Сын его, царь Федор, также всегда забавлялся шутами и карликами, мужеского и женского пола, которые кувыркались перед ним и пели песни. Маскевич говорит, что вообще шуты представляли самую обычную утеху для наших предков, увеселяли их плясками, кривляясь, как скоморохи на канате, и песнями, большею частью весьма бесстыдными. Даже Тушинский царик имел при себе шута, Петра Киселева, с которым и побежал потом из Тушина.

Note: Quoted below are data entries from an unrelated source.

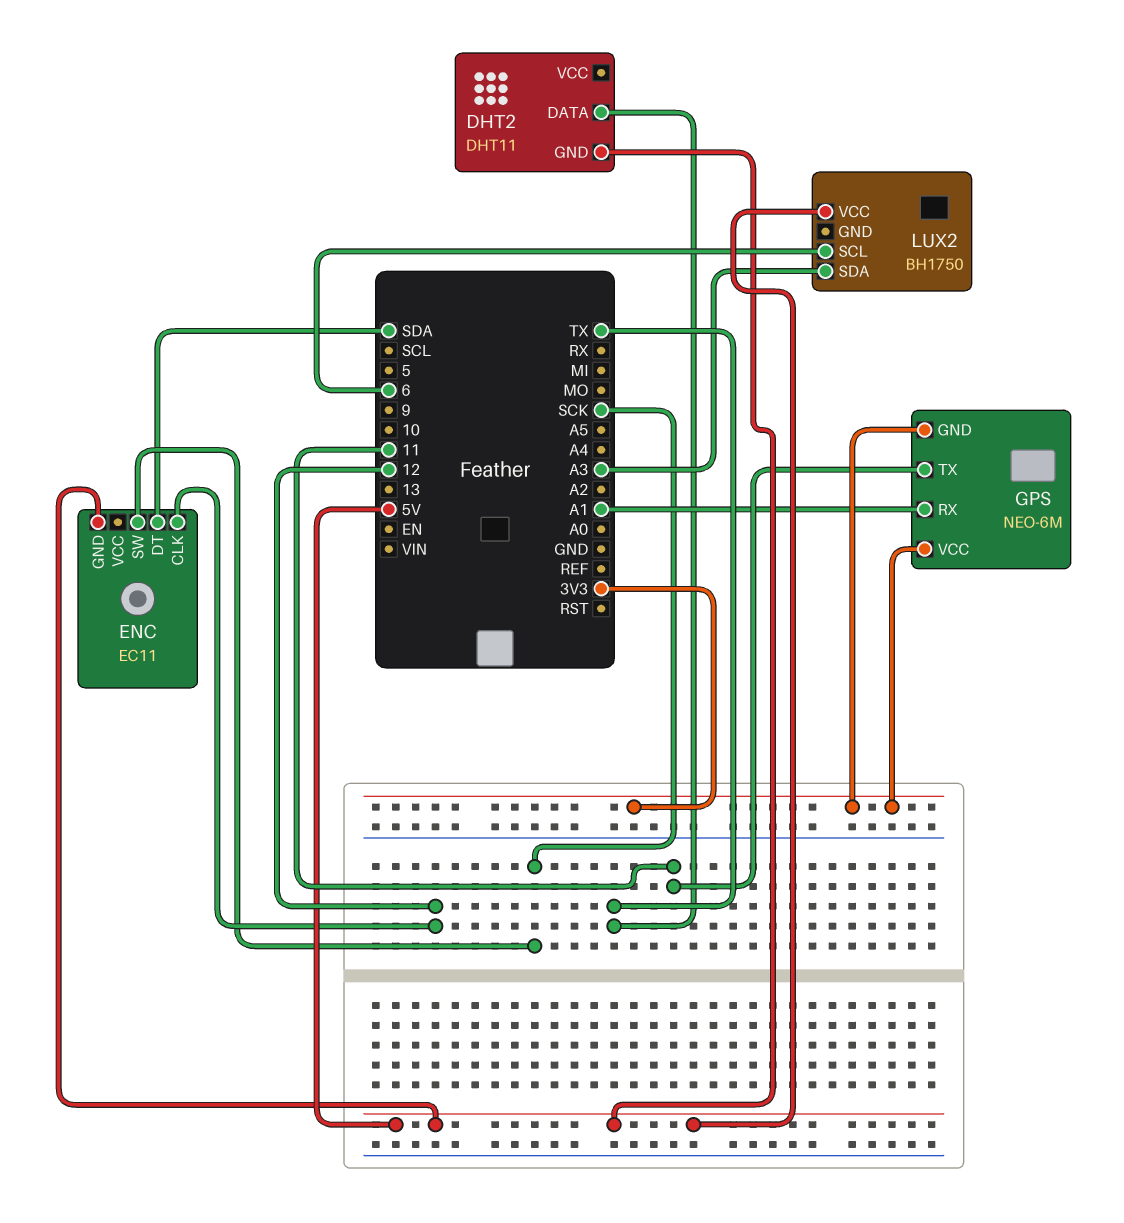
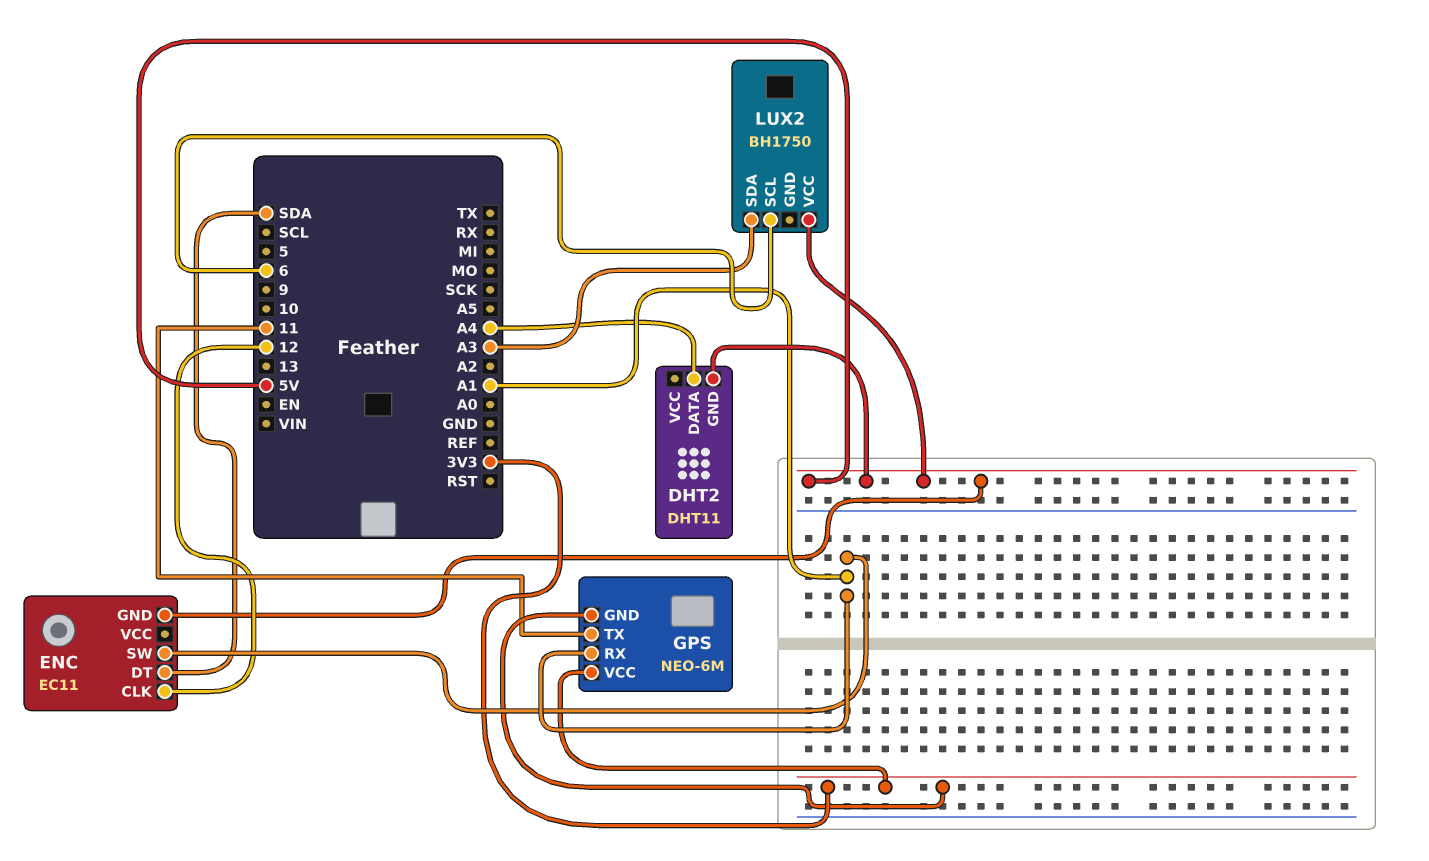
DHT2 pin DATA: TX -> A4
ENC pin SW: SCK -> A1

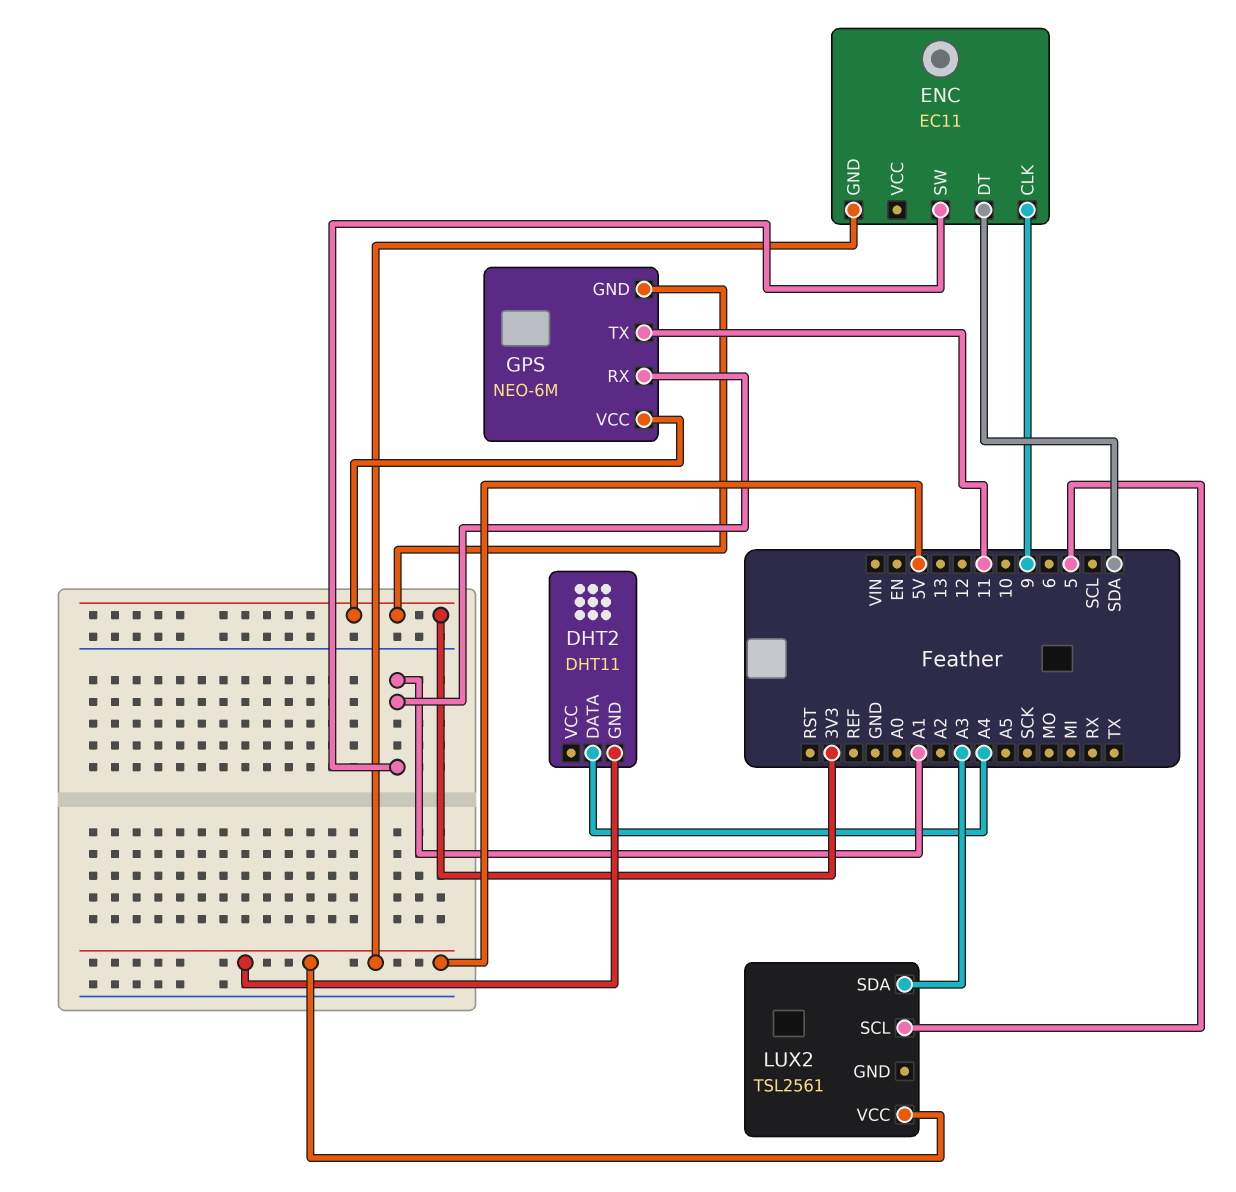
ENC pin CLK: 12 -> 9
LUX2: BH1750 -> TSL2561
LUX2 pin SCL: 6 -> 5

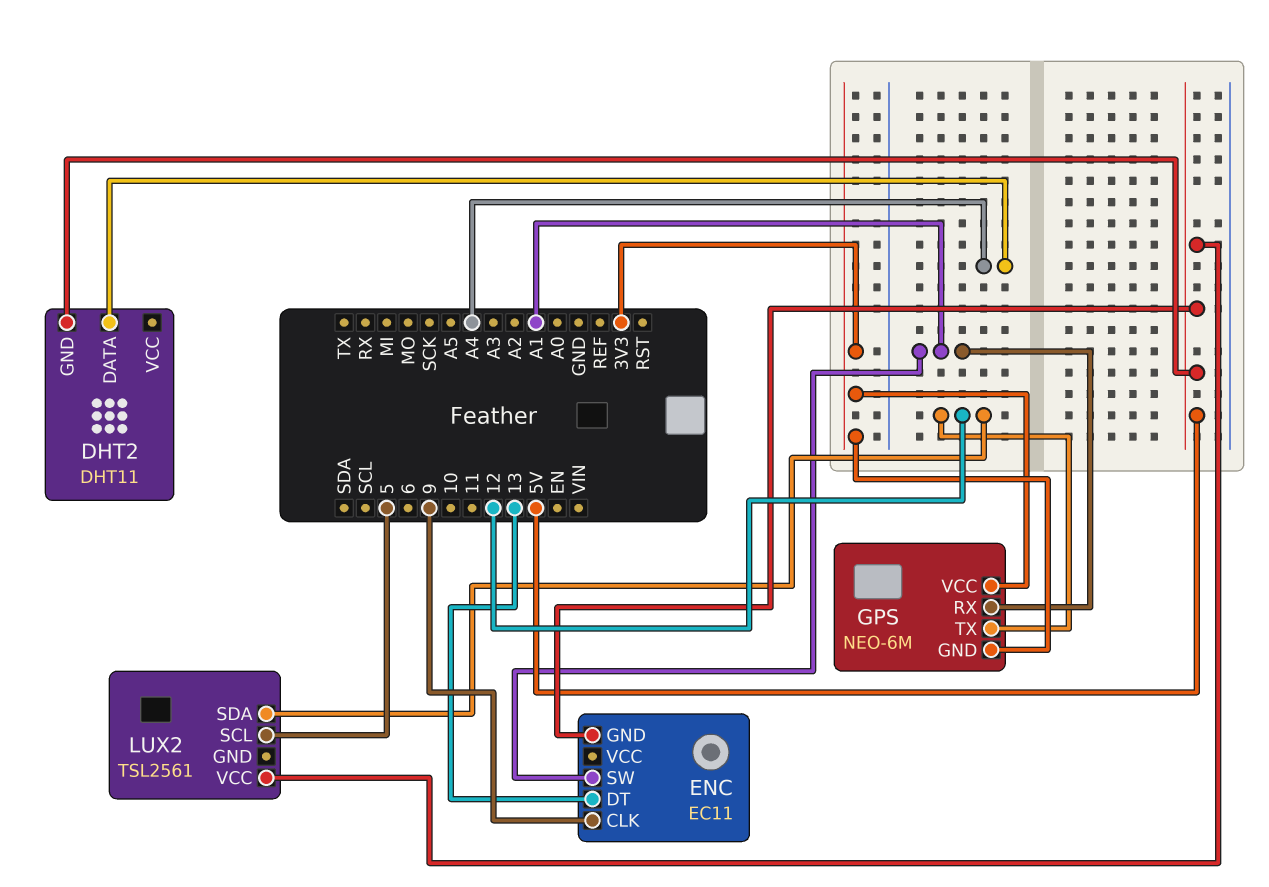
ENC pin DT: SDA -> 13
GPS pin TX: 11 -> 12
LUX2 pin SDA: A3 -> 12

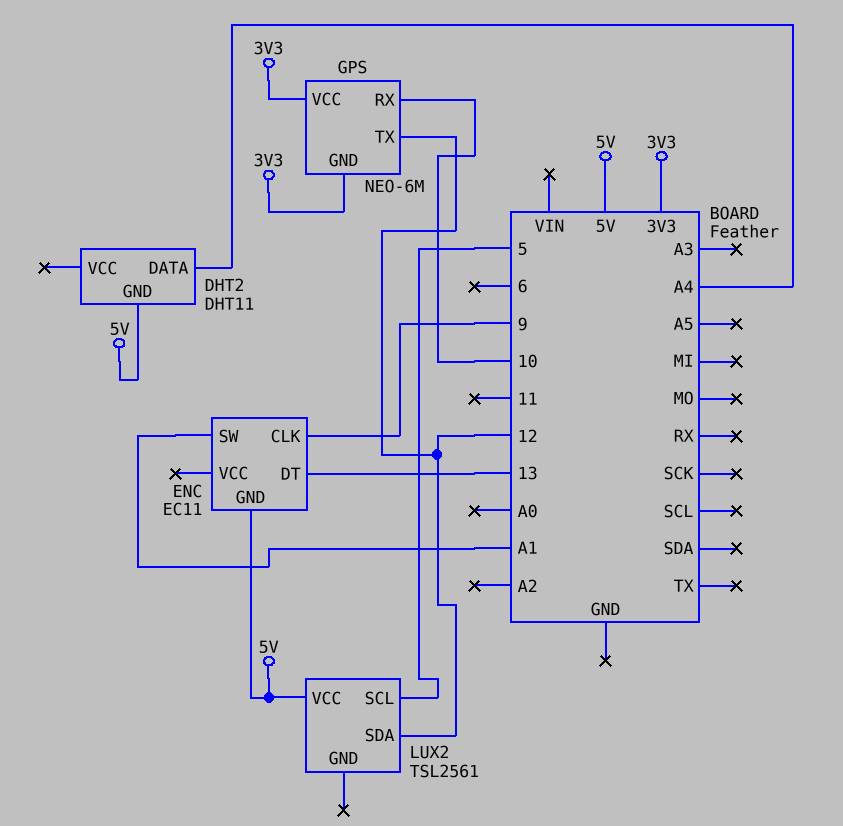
GPS pin RX: A1 -> 10

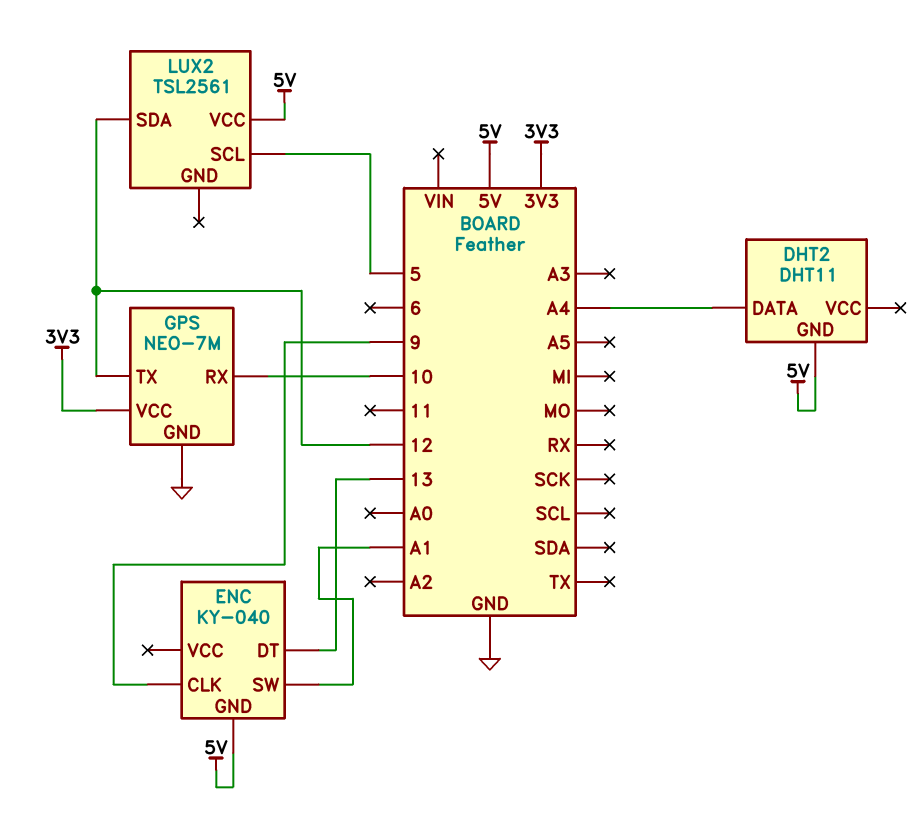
ENC: EC11 -> KY-040
GPS: NEO-6M -> NEO-7M
GPS pin GND: 3V3 -> GND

Молодого царя Михаила Федоровича, в первое время (с 1613 г.) потешал дурак Мосяга, также Мосей (Моисей), а в хоромах у матери царя, великой старицы иноки Марфы Ивановны, в Вознесенском монастыре, жила дура Жанка (Марья). В 1616 г. марта 28, пятнадцать человек портных шили целый день «государевым потешникам» дураку Мосею однорядку в покромях, а дуре Манке летник в сорочках[194]. Должно полагать, что эта одежда готовилась наспех, быть может ко дню Светлого Воскресенья, которое в том году приходилось 31 марта. В 1618 г. апр. 4, след. также к Светлому Дню (5 апр.) государь пожаловал дураку Мосею однорядку суконную в разных цветах, с мишурным кованым кружевом, с шелковыми завязками и образцами (род запон с петлями); кафтан суконный из остатков разными цветы с такими же образцами и кружевом и с оловянными пуговицами; а дурке Манке дано государева жалованья шубка киндячная в трех цветах с оловянными пуговицами. В 1622 г. марта 18, дурке сшита шапка из червчатой камки с мишурным кружевом. В 1624 г. сент. 15 скроен летник в жоетых дорогах гилянских с бархательными вошвами и с бобровою опушкою. В 1627 г. июня 9 дурке Манке сшит опашень в два цвета, из червчатого и желтого сукна, с мишурным кружевом и оловянными пуговицами и к нему ожерелье накладное — медведок молодой.